John Jantsch is a marketing consultant, speaker and author of Duct Tape Marketing, Duct Tape Selling, The Commitment Engine and The Referral Engine and the founder of the Duct Tape Marketing Consultant Network.
  • John, I am afraid to comment! What can I say that is witty and non-boring? Hmmm!

    Ok, I will do Kirby

  • I totally agree with your recommendations on adding friends to your social media accounts.

    Do you have any Twitter posting recommendations? I see a lot of Twits from people and I don’t understand why they bother to post information like “just had a great cup of coffee”

  • Here’s another way of looking at it. Providing an explanation when it isn’t necessary is just standing on ceremony. Do I need to write a personal note in my linkedin request to the co-worker who’s been sitting next to me for a month, or to a friend I’ve known for 20 years? I only write personal notes for initial connection requests when I think there’s a chance that the person I’m reaching out to won’t be sure who I am.

  • Time flies like an arrow. Fruit flies like a banana.

  • Great point John. I always try to personalize every invitation I make, even when it’s someone I’m pretty sure knows me well. The last thing I want is for someone to not connect with me, or worse, to mark me down as a spammer. Sure, if it’s the guy/gal you sit next to at work every day and you were just talking about LinkedIn you don’t need to worry about this. Everyone else, find a way to remind me I know you.

    This is especially important for entrepreneurs who may be reaching into an organization to connect with someone they met semi-briefly. A note that says “Great meeting you for coffee last Thursday. If there’s anyone in my network that can help you out, let me know.” is much more likely to hit than “I’d like to invite you to join my network.” Sure, both might get you in, but who are you going to recommend, endorse, and share with your network?

  • Good stuff, a worthy topic on which to rant.

  • John Jantsch

    @Michael – I don’t know I think it’s even sillier when someone who actually knows me doesn’t take the time to add something personal. That’s when I want a Duuuuddde – wasssuppp

  • tim Nagle

    Uh oh! Guilty as charged! Thank for the wake up call!!!!!

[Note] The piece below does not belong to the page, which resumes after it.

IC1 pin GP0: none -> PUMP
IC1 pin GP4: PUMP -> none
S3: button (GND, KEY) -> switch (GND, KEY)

  • I guess it depends on your priorities. If the goal is simply to get connected to as many people as possible before you die, then I guess your point is valid. But I just don’t see things that way, and I don’t think a lot of other people do either. One friend of mine from real life decided to un-friend me because she didn’t like the tone of my updates. Well, I won’t pretend it didn’t bother me, but that doesn’t mean I’m going to change my behavior. For some people, the important thing is having lots of friends, and for some people, the important thing is having friends who don’t expect you to jump through hoops to make them happy.

  • John-

    I almost never change that message, and here’s why:

    When I am adding people on LinkedIn, it is typically after meeting them at a networking function or a party, or any other time in which it’s appropriate to exchange business cards. The next day, I sit down with new business contacts, and look them up on various social networking sites – Facebook, LinkedIn, and Twitter at least. I try to do this as soon after the introduction as possible. If you add personalized messages to each one as you do it, they become a little disingenuous.

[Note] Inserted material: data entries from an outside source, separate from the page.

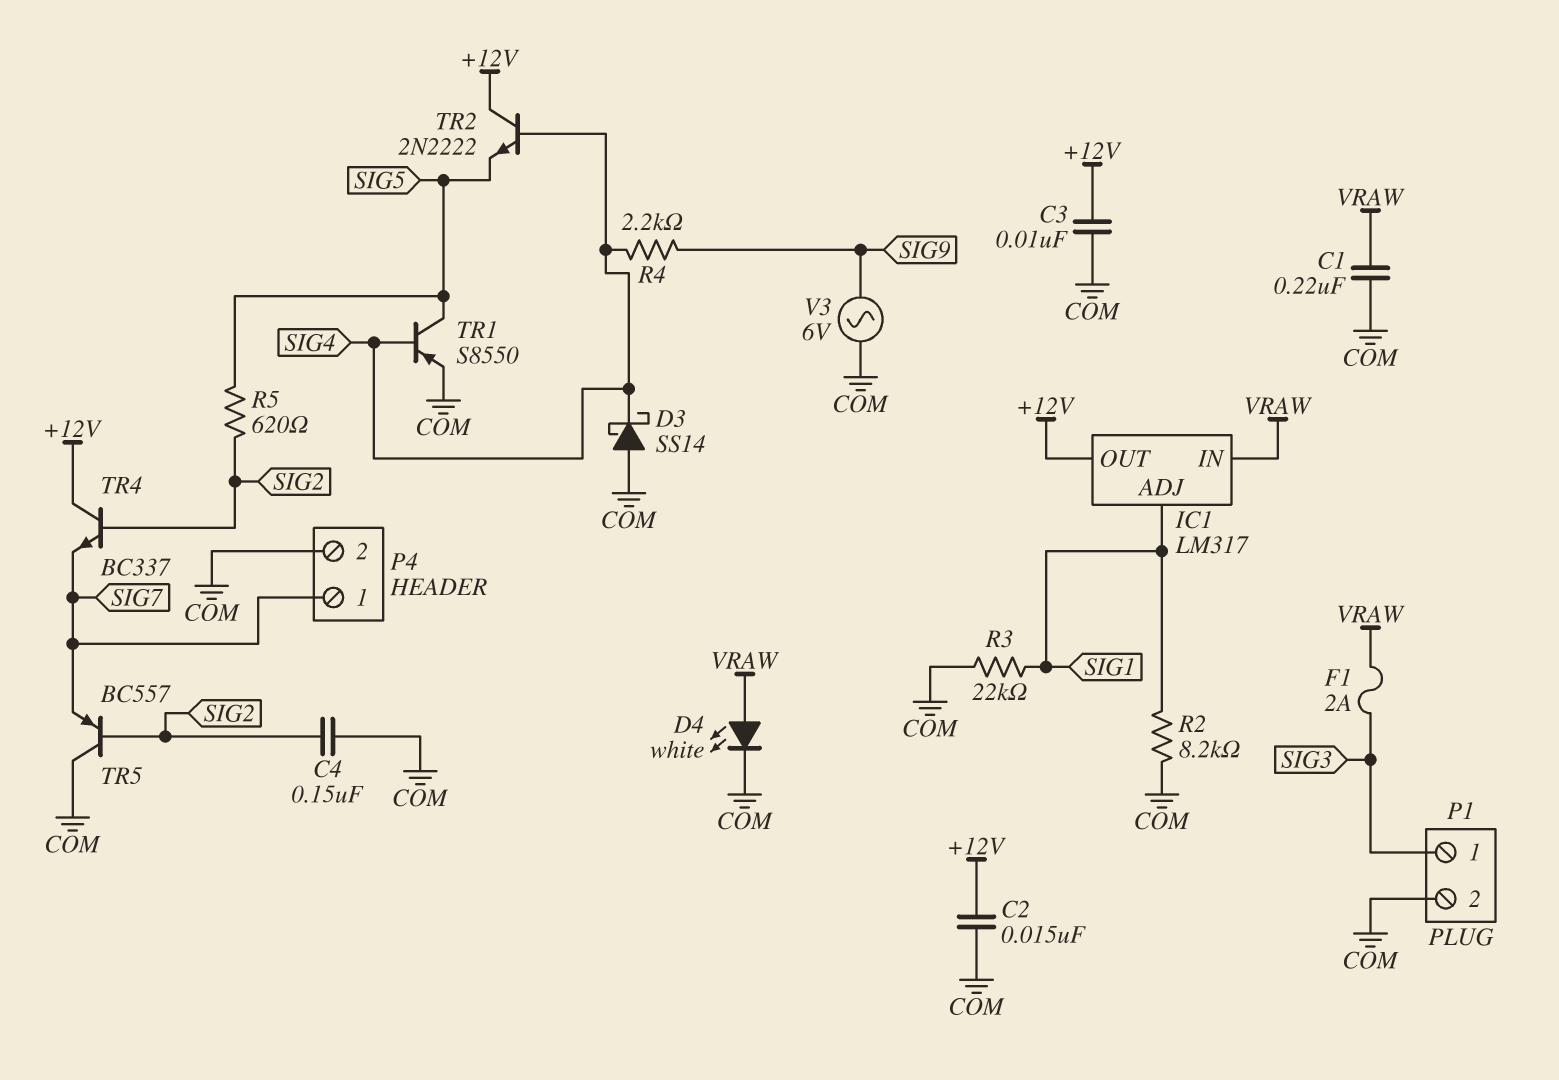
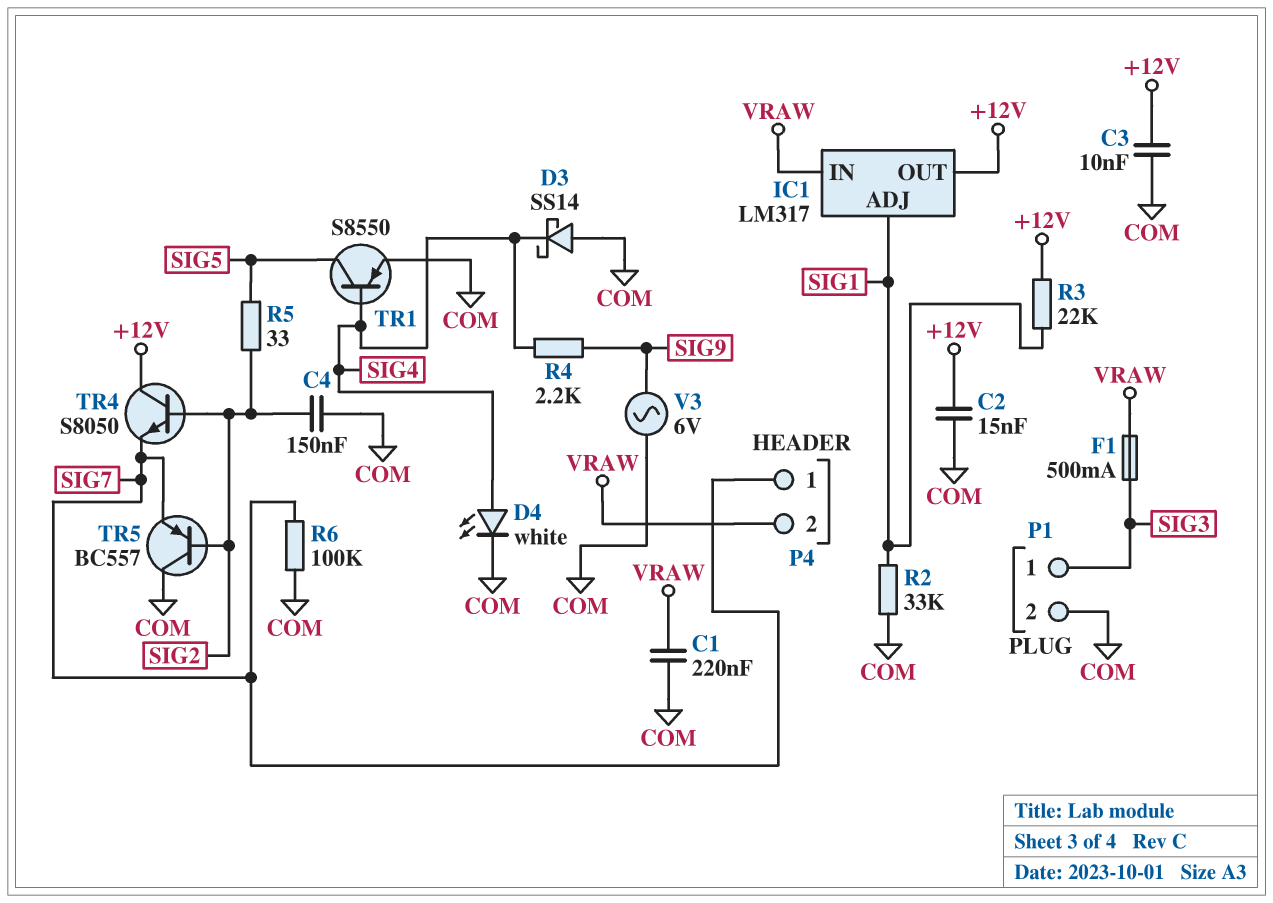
D4: LED white (A VRAW, K COM) -> LED white (A SIG4, K COM)
F1: 2A (SIG3, VRAW) -> 500mA (SIG3, VRAW)
P4 pin 2: COM -> VRAW
R2: 8.2k (COM, SIG1) -> 33k (COM, SIG1)
R3: 22k (COM, SIG1) -> 22k (+12V, SIG1)
R5: 620 (SIG2, SIG5) -> 33 (SIG2, SIG5)
R6: none -> 100k (COM, SIG7)
TR2: NPN 2N2222 (B SIG4, C +12V, E SIG5) -> none
TR4: NPN BC337 (B SIG2, C +12V, E SIG7) -> NPN S8050 (B SIG2, C +12V, E SIG7)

    However, when I do this, I reach out with an e-mail as well stating that I will be looking for them on the social networking sites. Of course, if I don’t know them personally, or found them after a long disconnection, this warrants a personal message.

    Would you still ignore it anyway? Is this a steadfast rule of yours?

  • John Jantsch

    @Michael – if say hey Michael let’s connect as opposed to “here is a canned message that won’t make sense” is a hoop then raise the bar.

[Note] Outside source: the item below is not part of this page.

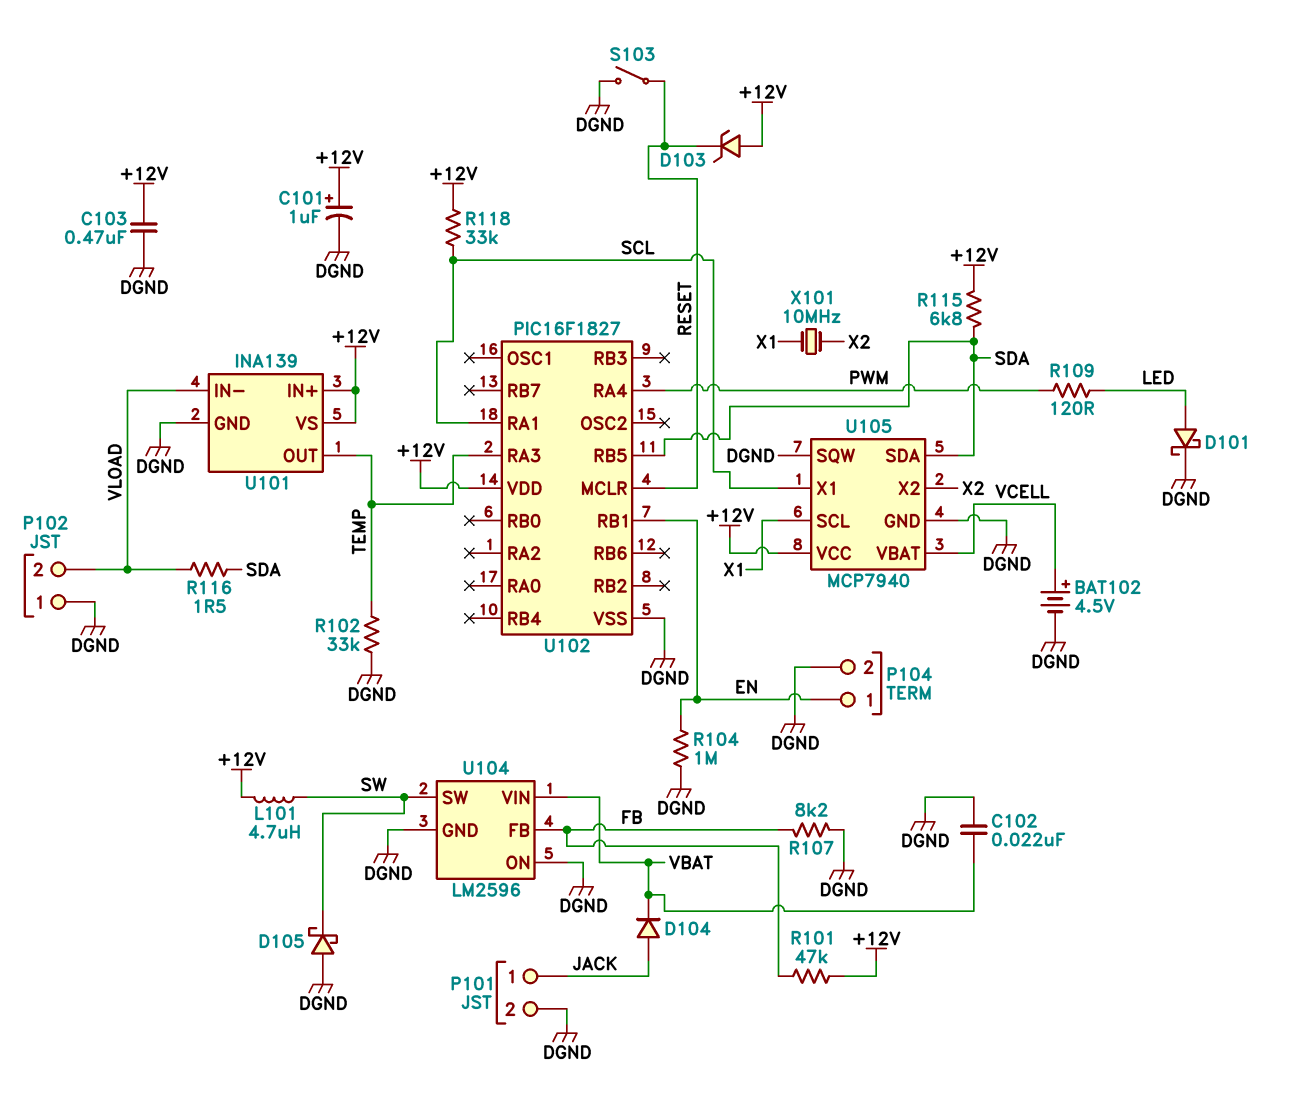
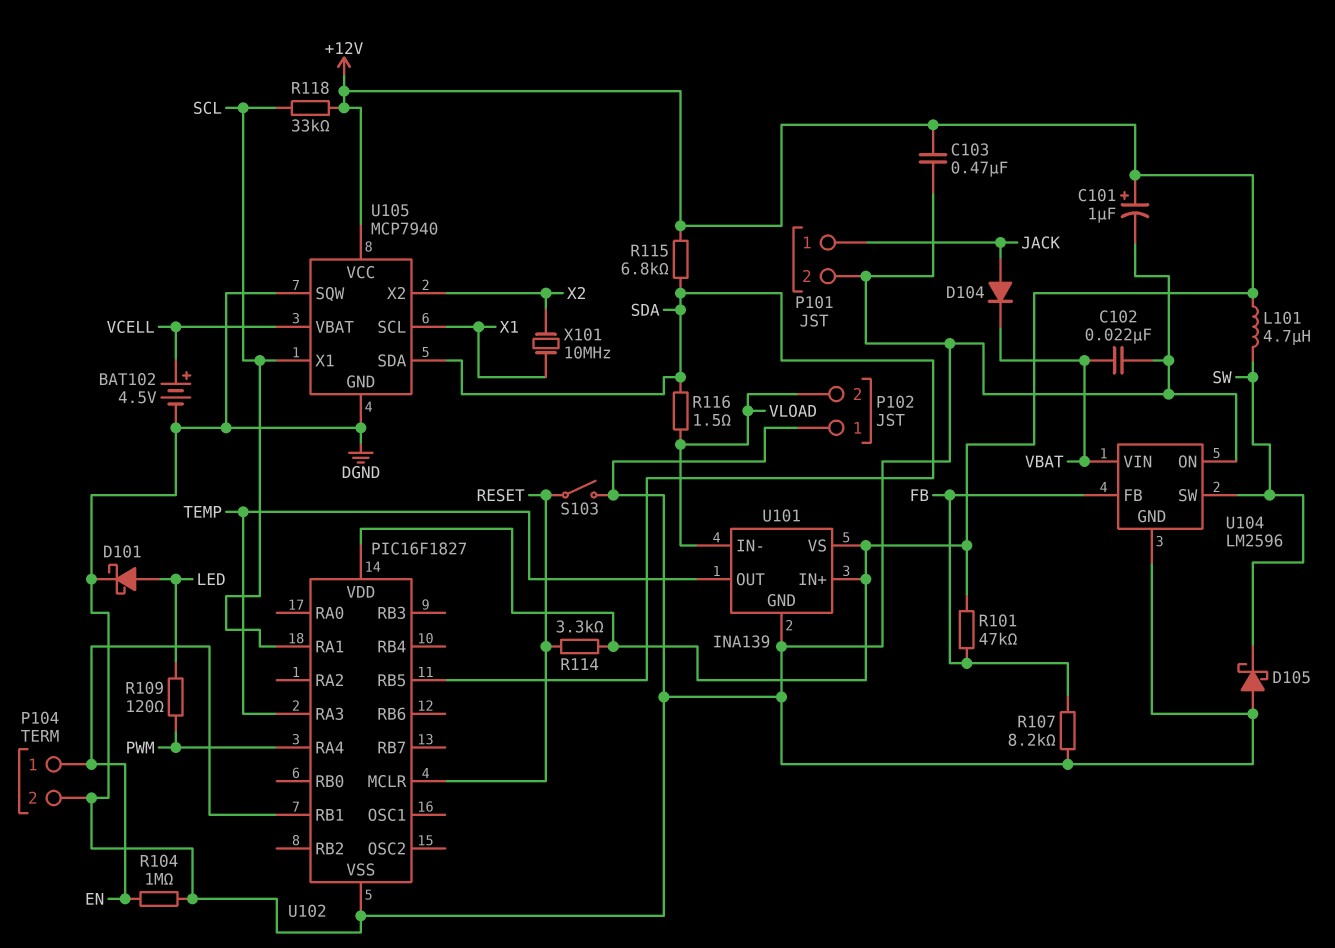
D103: zener (A +12V, K RESET) -> none
R102: 33k (DGND, TEMP) -> none
R114: none -> 3.3k (+12V, RESET)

    This isn’t about lots of anything, it’s about one to one genuine conversations.

  • John Jantsch

    @ Josh – I’m a little surprised by some of the reactions to this post – this comment “If you add personalized messages to each one as you do it, they become a little disingenuous.” doesn’t make sense to me at all. When is one to one conversation disingenuous – unless your real intention is to trick them into thinking you care.

  • I also agree to your social media recommendations, but sometimes there just isn’t enough time to consider everything. But yea thanks for the wake up call 🙂 We need to remember to be original in everything we do!

  • I’m sorry but I don’t really agree with you. I accept folks who use the standard swiss cheese statement. I don’t take offense at all to it. I think you are making a little more of this than need be. Relax and open up. Those folks may be more creative than you think….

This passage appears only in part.